#  > 【園藝苗圃】 圖文創作區 >  > 創作藝想園 >  > 繪圖切磋 >  > [想法] 畫家接委託時是甚麼樣的體驗?

## 狼王白牙

迷上了許多中國大陸的問答平台一段時間了，有...知乎、百度知道、搜狐旗下的、今日頭條附帶的問答。

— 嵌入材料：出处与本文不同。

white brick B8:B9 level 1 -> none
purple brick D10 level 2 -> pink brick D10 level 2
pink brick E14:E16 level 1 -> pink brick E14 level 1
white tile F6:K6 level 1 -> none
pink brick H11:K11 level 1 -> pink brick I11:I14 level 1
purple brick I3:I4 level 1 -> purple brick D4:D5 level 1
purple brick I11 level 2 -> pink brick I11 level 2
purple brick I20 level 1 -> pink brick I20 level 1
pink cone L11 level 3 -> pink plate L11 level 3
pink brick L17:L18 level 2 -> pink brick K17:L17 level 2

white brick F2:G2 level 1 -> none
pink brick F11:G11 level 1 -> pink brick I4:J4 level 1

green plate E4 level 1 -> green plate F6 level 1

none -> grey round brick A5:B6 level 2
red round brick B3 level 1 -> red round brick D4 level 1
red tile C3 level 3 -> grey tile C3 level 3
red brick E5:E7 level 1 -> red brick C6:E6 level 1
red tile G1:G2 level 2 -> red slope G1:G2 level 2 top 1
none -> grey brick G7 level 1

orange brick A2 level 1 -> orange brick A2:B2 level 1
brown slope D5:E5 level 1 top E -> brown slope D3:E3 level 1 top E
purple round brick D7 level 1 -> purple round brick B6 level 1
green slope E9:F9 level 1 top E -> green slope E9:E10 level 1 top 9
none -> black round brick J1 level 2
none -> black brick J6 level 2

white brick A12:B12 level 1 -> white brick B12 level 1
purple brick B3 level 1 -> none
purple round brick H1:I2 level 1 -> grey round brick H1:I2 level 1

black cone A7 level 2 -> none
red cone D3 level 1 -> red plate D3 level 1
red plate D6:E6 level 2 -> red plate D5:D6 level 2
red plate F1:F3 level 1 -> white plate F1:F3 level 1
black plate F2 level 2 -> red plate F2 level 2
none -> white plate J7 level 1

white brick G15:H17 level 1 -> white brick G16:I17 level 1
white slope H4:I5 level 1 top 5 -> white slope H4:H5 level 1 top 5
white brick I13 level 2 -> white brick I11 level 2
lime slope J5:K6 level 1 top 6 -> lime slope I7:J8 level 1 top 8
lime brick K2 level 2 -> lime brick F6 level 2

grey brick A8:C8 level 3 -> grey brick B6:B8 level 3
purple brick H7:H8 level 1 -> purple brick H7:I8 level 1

如果今天自己是提問者，最想問這個問題，*同好圈內的畫家接委託時是甚麼樣的體驗?*

畫家有百百種，有的只畫自己作品，從不接委託

有的以委託為主，並宣稱自己靠這一行生活。

我想問的問題包括，接委託時感覺愉快嗎? 遇到不同標準的客戶都如何對待? 以及大部分的畫家可能畫自己作品時會比委託好，

是不是因為委託就好比寫作業的感覺? 而畫自己的圖就好比做自己感興趣的事情的感覺呢?

----------


## 0阿努比斯0

雖然我也只是業余的畫畫的，但多多少少也接到過壹些委托
要說接到委托時的心情，壹般是緊張而興奮的。我算是那種比較隨緣的接委托，不會主動發委托，可能也是對自己的技術不太自信吧。 :jcdragon-@@: 
對於客戶的要求我會詢問的比較仔細，比如說需要怎樣精細的畫面。
對於對委托的對待，每張我都會全力以赴，盡量發揮應有的水平 :jcdragon-nod: ，平時摸魚也許會隨意些。當然無償委托和有償委托也是有區別
的。
的確，接到委托後完成這幅作品就更像壹個工作了，當愛好變成工作時，也會失去壹些樂趣，但並不妨礙我將它畫好。 :jcdragon-music:

----------